Configuring NodeManagers for Work-Preserving Restart
NodeManager work-preserving enables a NodeManager to be restarted without losing the active containers running on the node. At a high level, the NodeManager stores any necessary state to a local state store as it processes container management requests. When the NodeManager restarts, it recovers by first loading the state for various subsystems, and then lets those subsystems perform recovery using the loaded state.
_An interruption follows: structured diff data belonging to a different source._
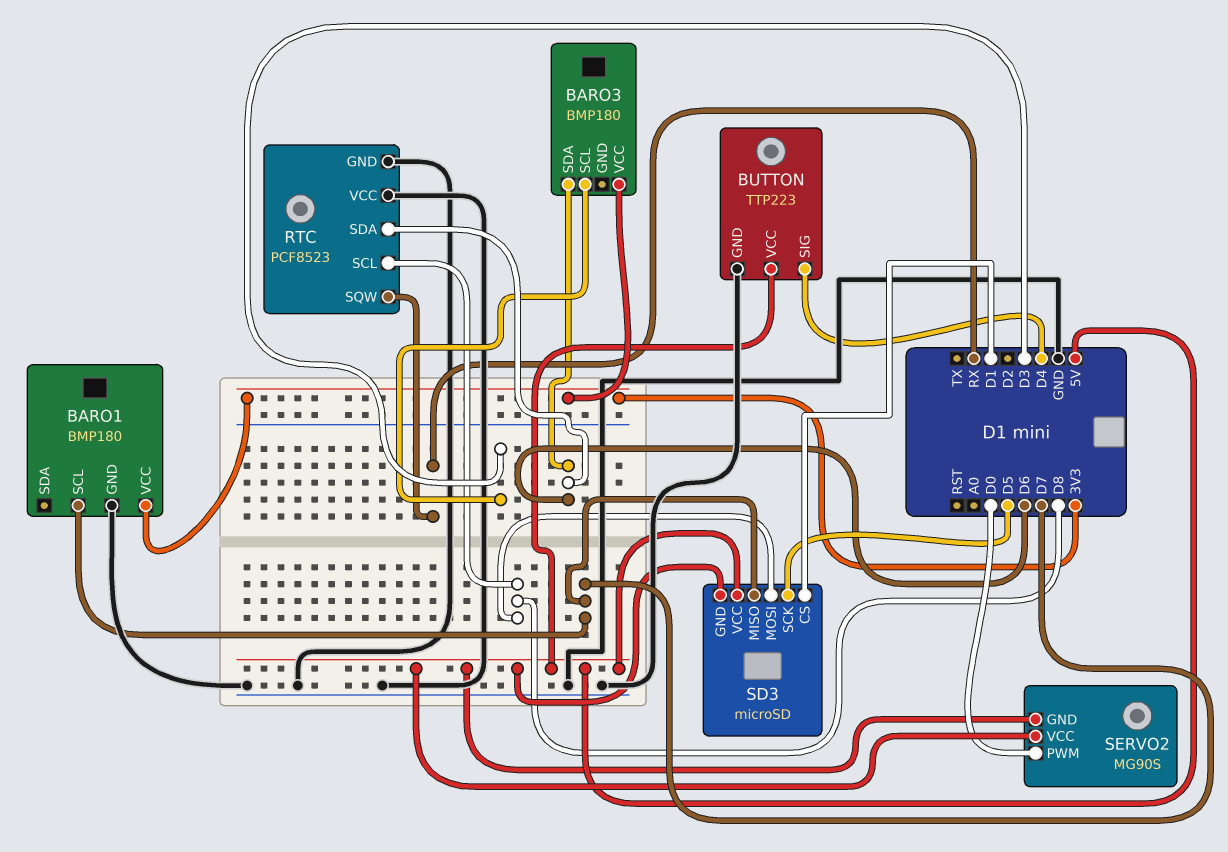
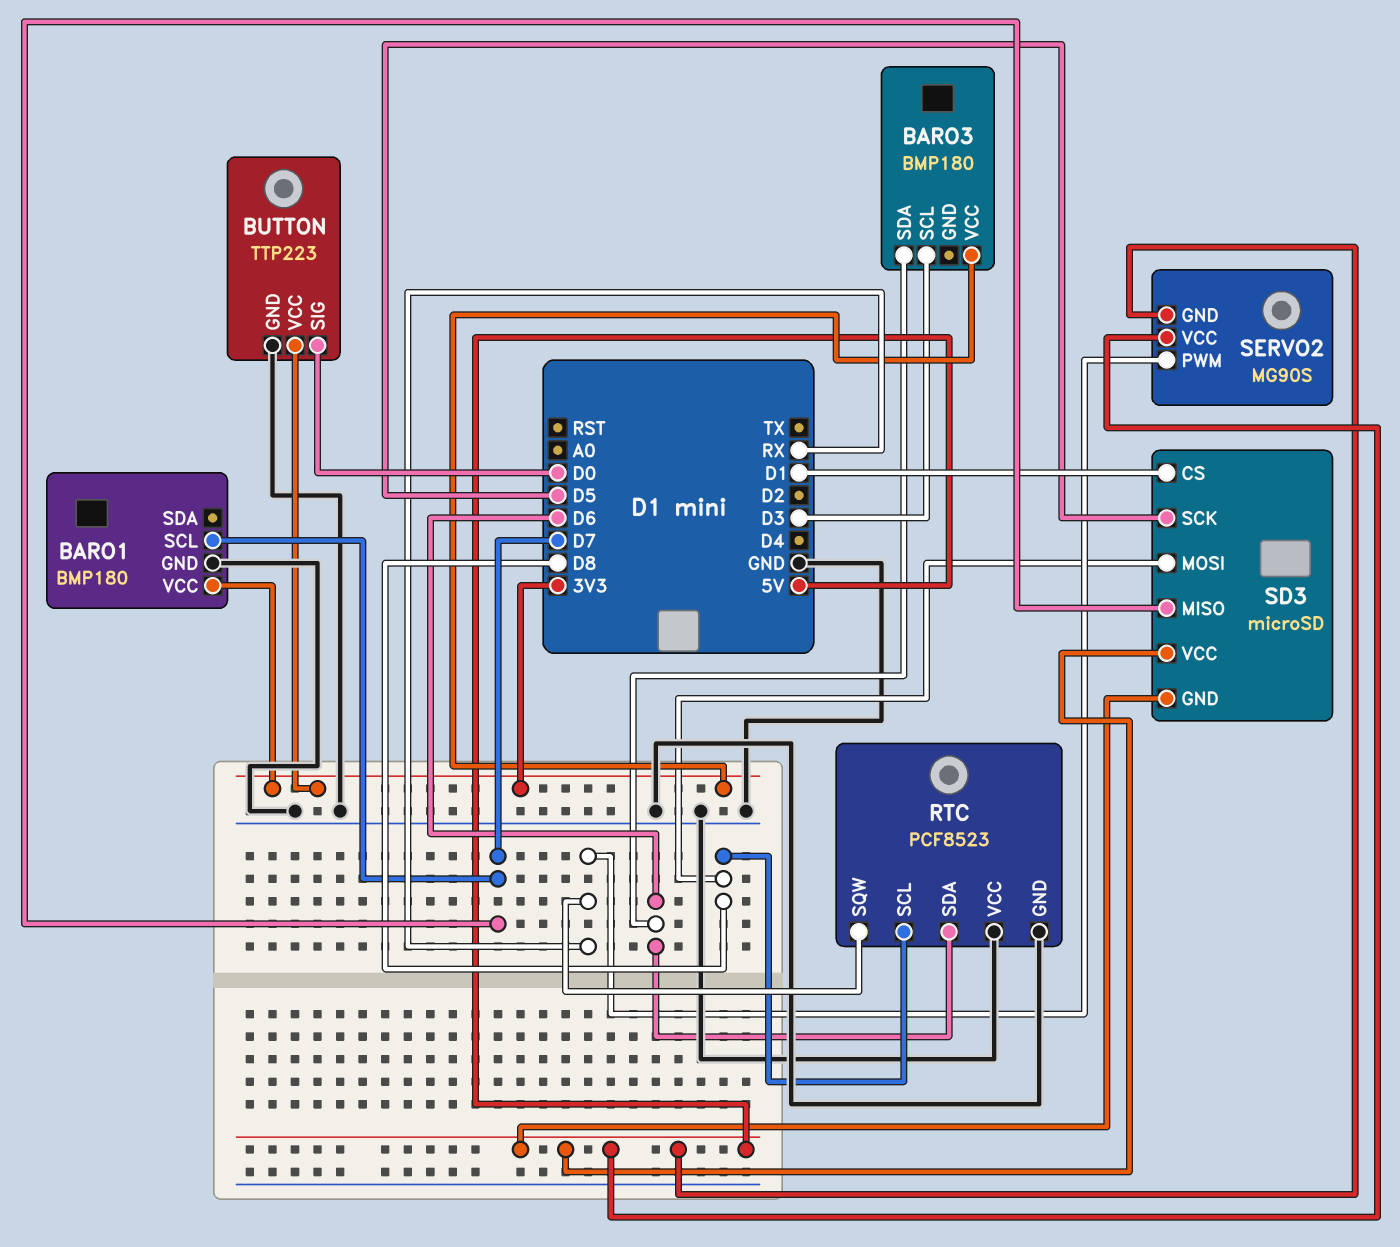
BUTTON pin SIG: D4 -> D0
BUTTON pin VCC: 5V -> 3V3
SERVO2 pin PWM: D0 -> RX

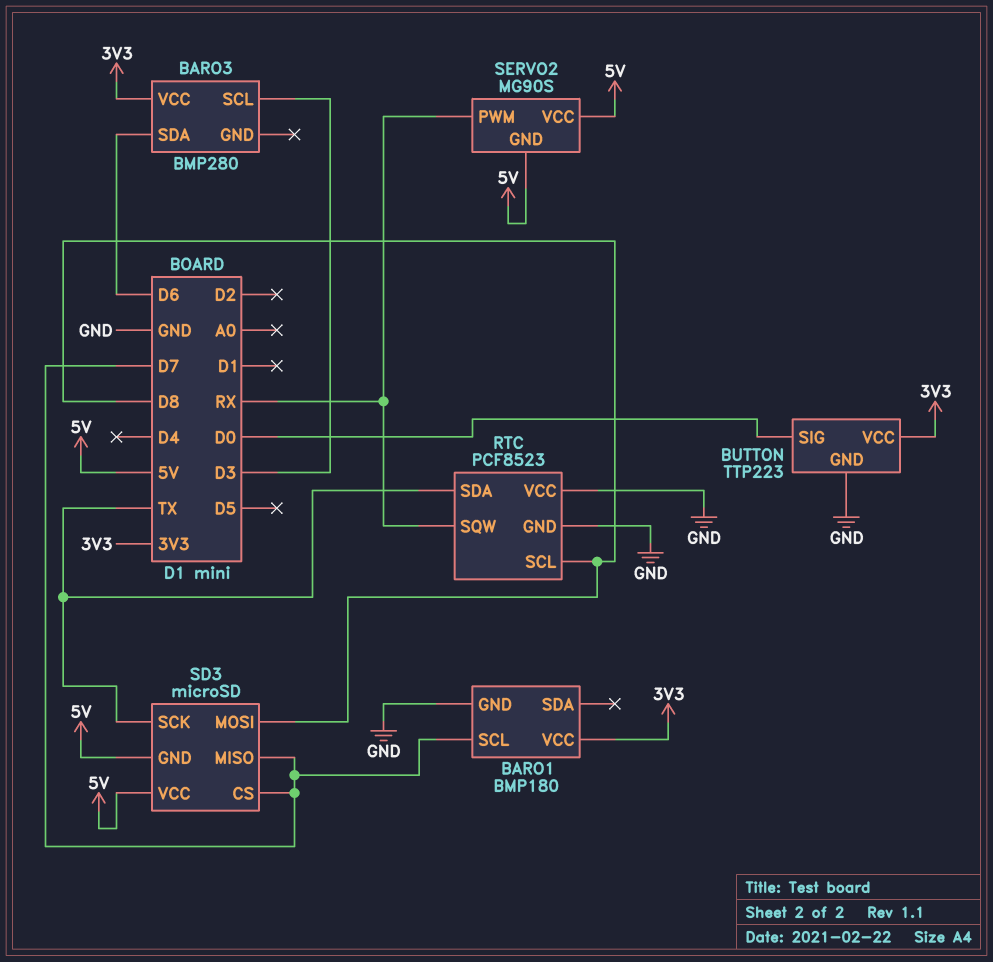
BARO3: BMP180 -> BMP280
RTC pin SDA: D6 -> TX
SD3 pin CS: D1 -> D7
SD3 pin SCK: D5 -> TX

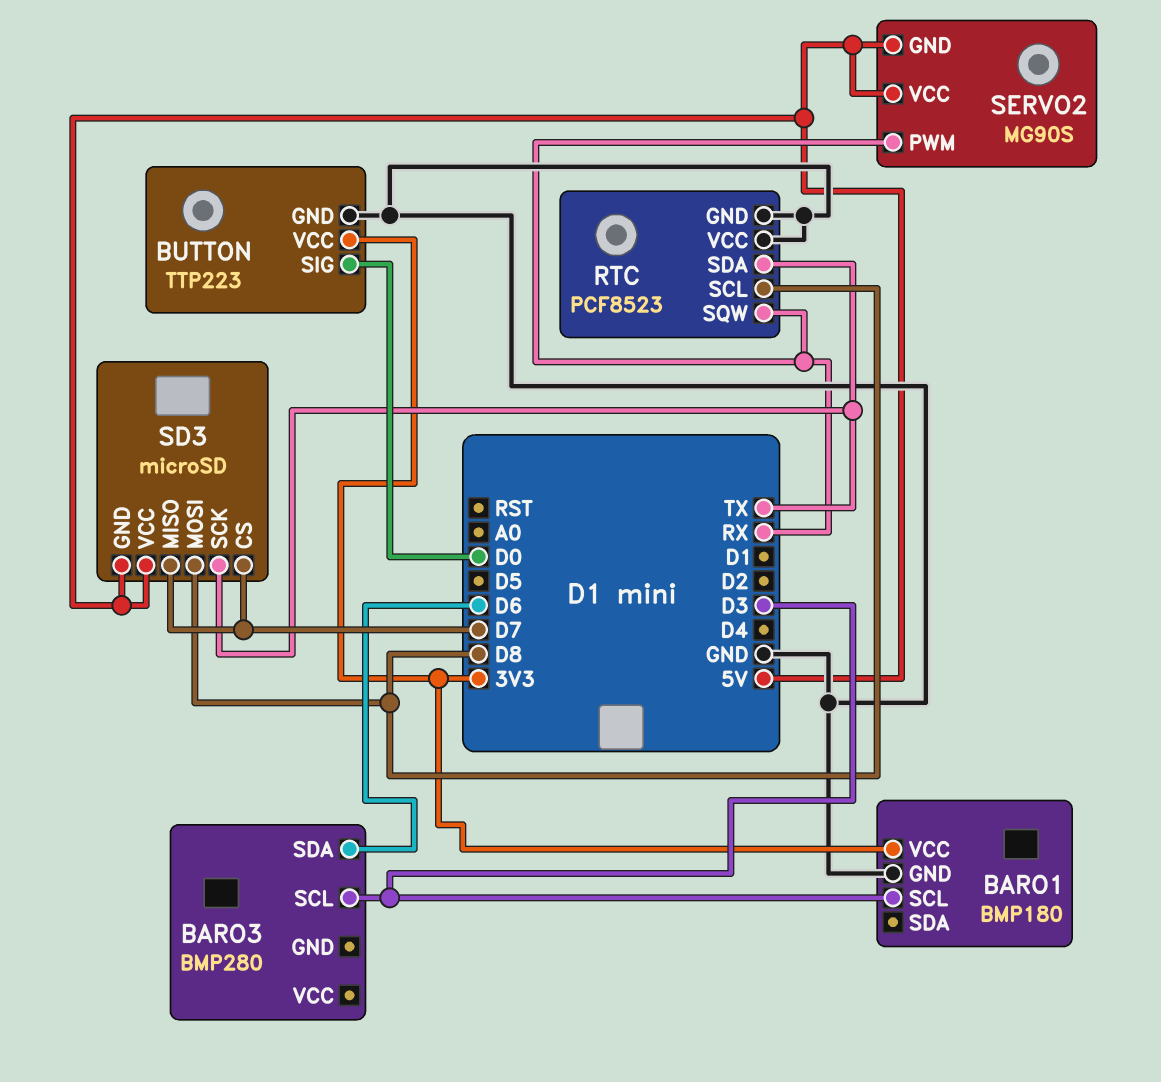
BARO1 pin SCL: D7 -> D3
BARO3 pin VCC: 3V3 -> none

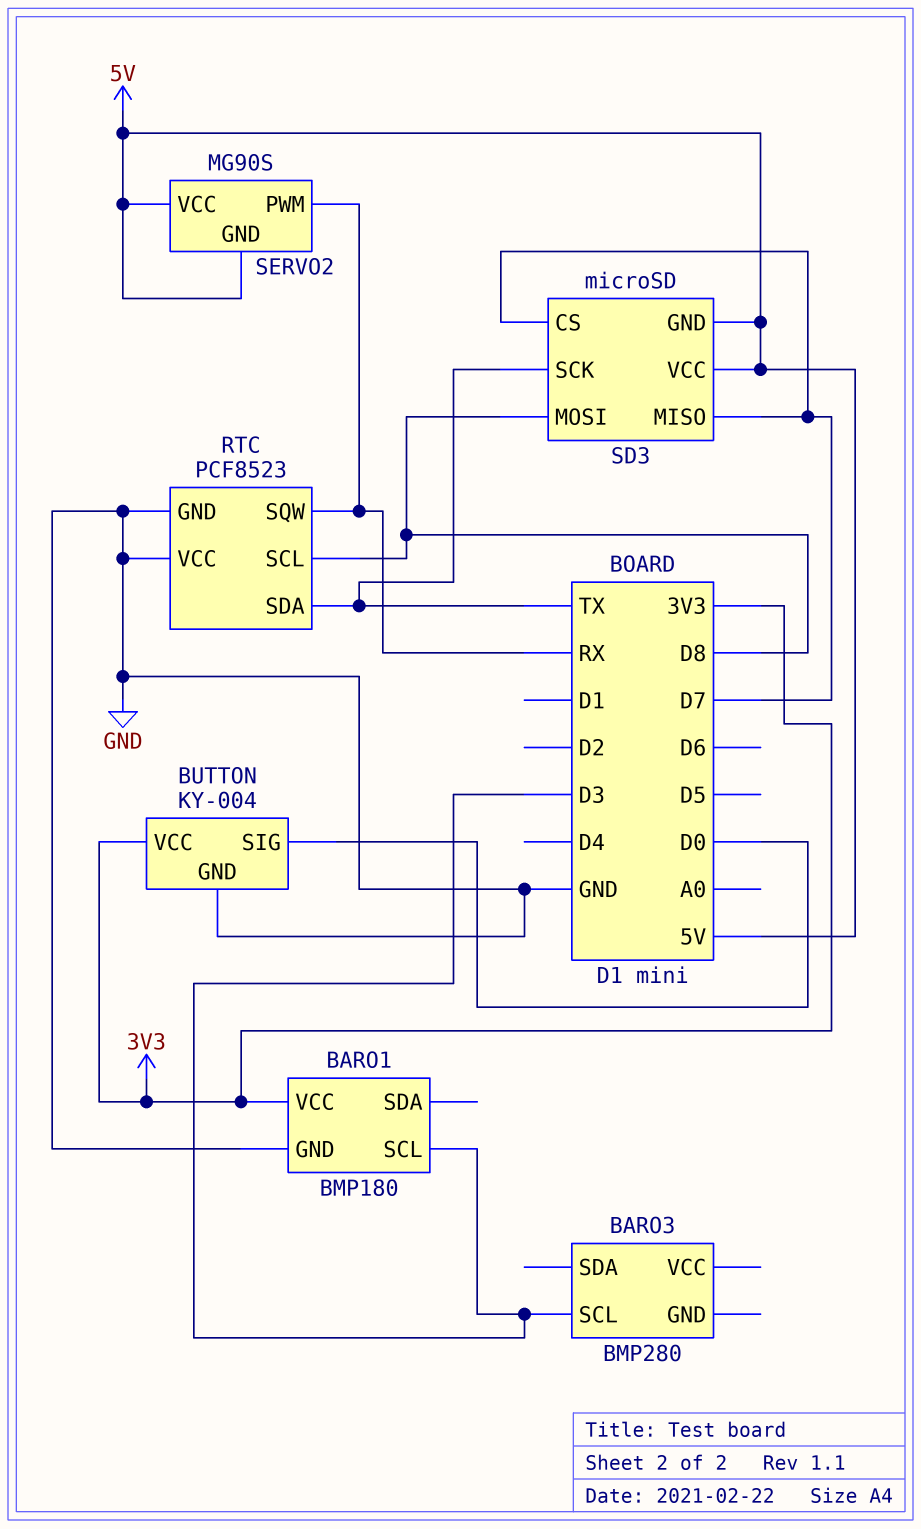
BARO3 pin SDA: D6 -> none
BUTTON: TTP223 -> KY-004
To configure work-preserving restart for NodeManagers, set the following properties in the yarn-site.xml file on all NodeManagers in the cluster.
Property:
yarn.nodemanager.recovery.enabled
Value:
true
Description:
Enables the NodeManager to recover after a restart.
Example:
<property
    <name>yarn.nodemanager.recovery.enabled</name>
    <value>true</value>
 </property>Property:
yarn.nodemanager.recovery.dir
Value:
<yarn_log_dir_prefix>/nodemanager/recovery-state
Description:
The local file system directory in which the NodeManager will store state information when recovery is enabled.
Example:
<property>
    <name>yarn.nodemanager.recovery.dir</name>
    <value><yarn_log_dir_prefix>/nodemanager/recovery-state</value>
 </property> You should also confirm that the yarn.nodemanager.address port is set to a non-zero value, e.g. 45454:
<property>
    <name>yarn.nodemanager.address</name>
    <value>0.0.0.0:45454</value>
 </property>